Exercise goal:
This exercise calls for every line of the data below with the string "dashed" in it.

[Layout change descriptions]
%%

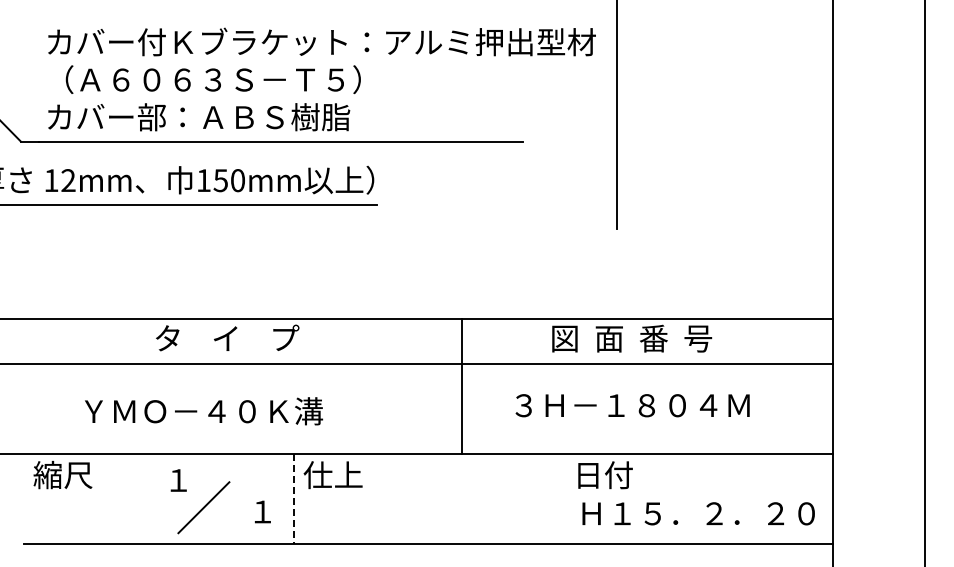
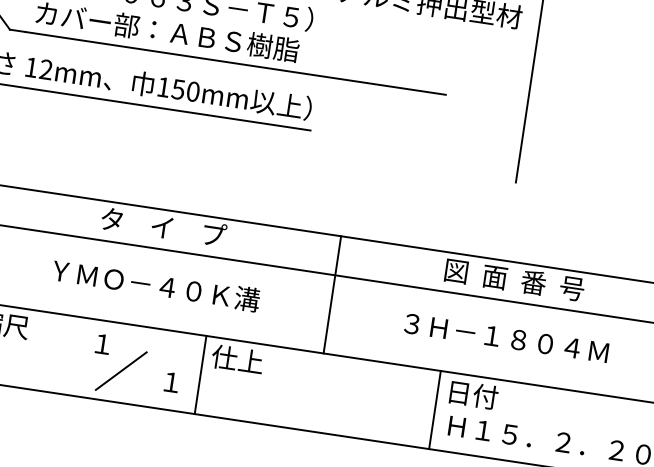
line: (462, 385) -> (332, 294), moved
text: (204, 411) -> (156, 285), moved
line: (564, 498) -> (435, 409), added
line: (293, 499) -> (200, 375), dashed -> solid

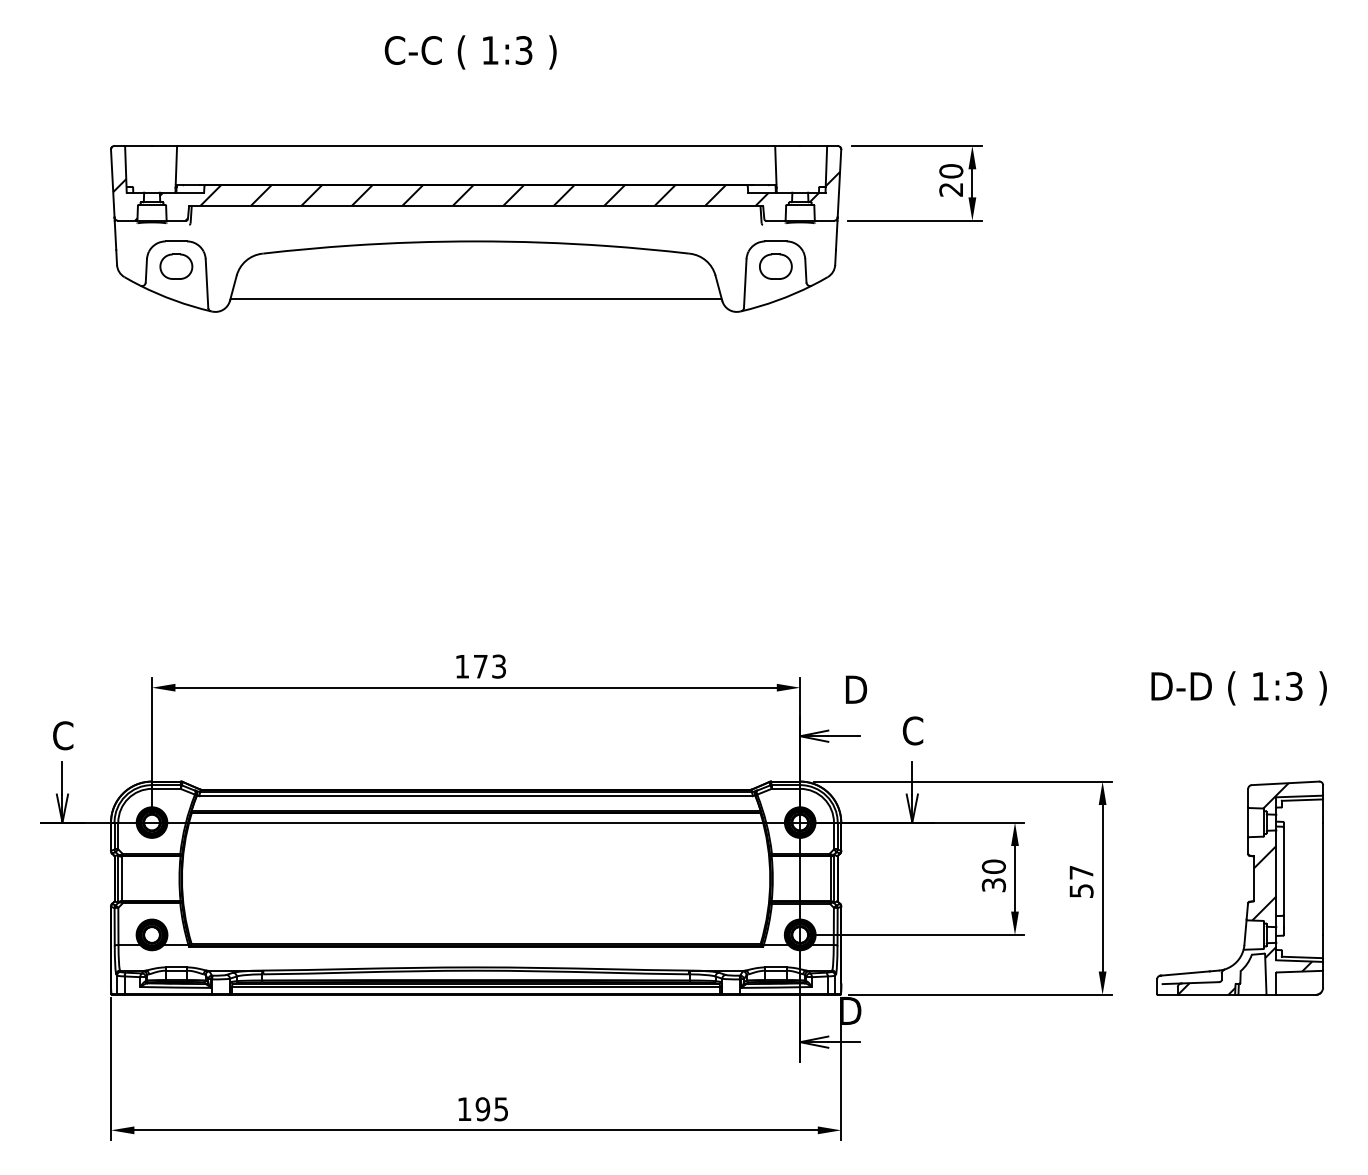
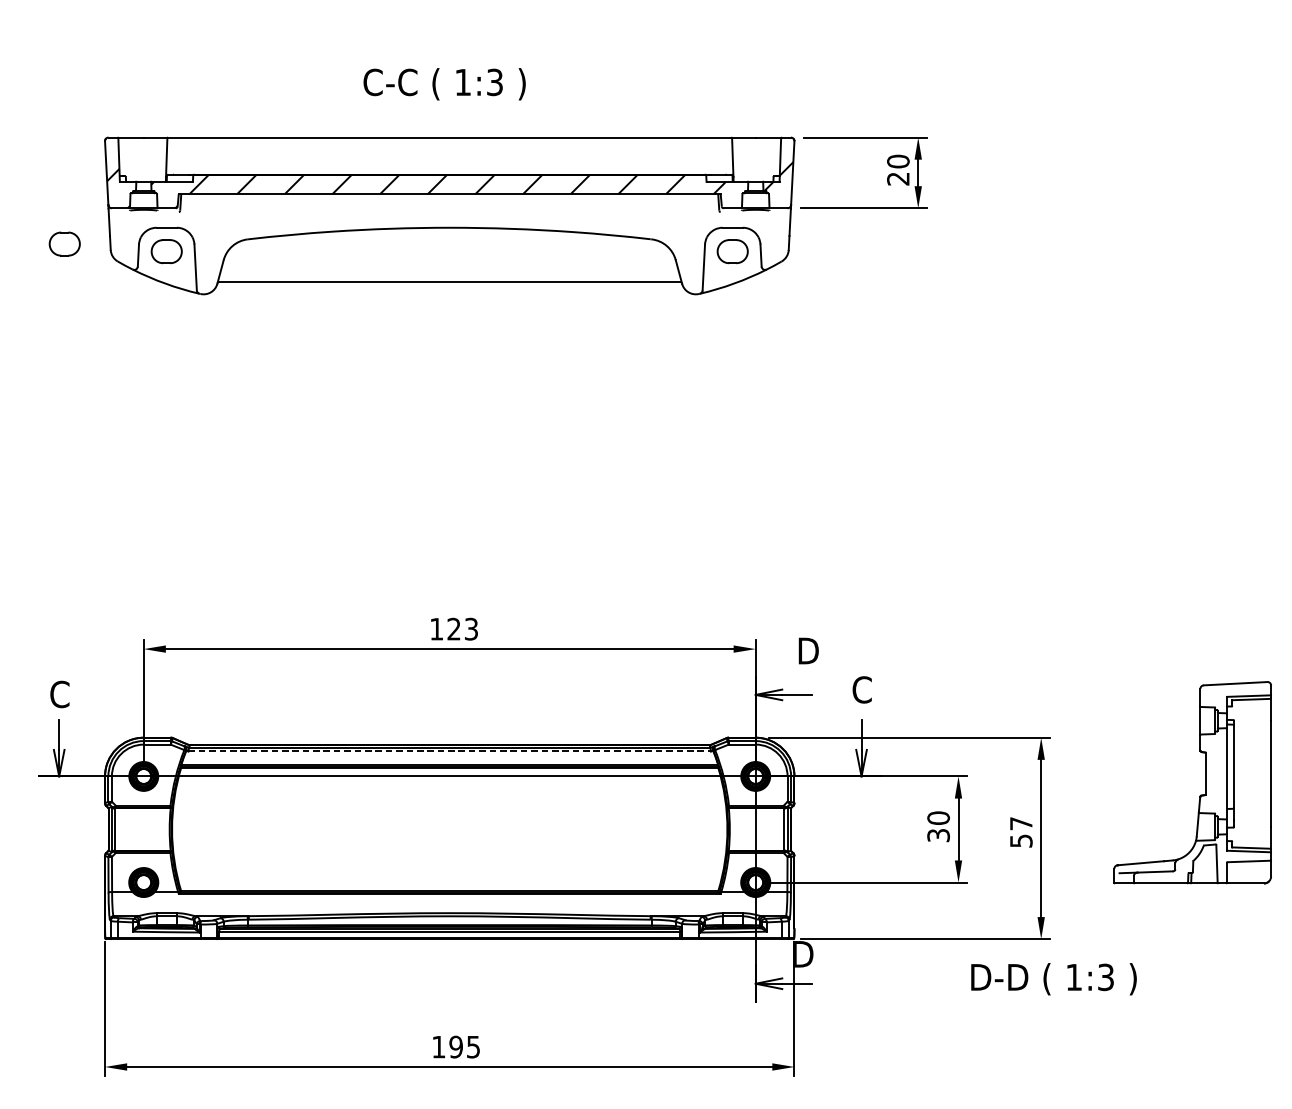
text: (470, 52) -> (444, 84), moved
part: (68, 258) -> (64, 243), added
text: (480, 666) -> (453, 629), 173 -> 123
text: (1238, 688) -> (1053, 979), moved
line: (476, 796) -> (450, 751), solid -> dashed
part: (1253, 887) -> (1205, 782), moved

%%

Response to the task:
line: (293, 499) -> (200, 375), dashed -> solid
line: (476, 796) -> (450, 751), solid -> dashed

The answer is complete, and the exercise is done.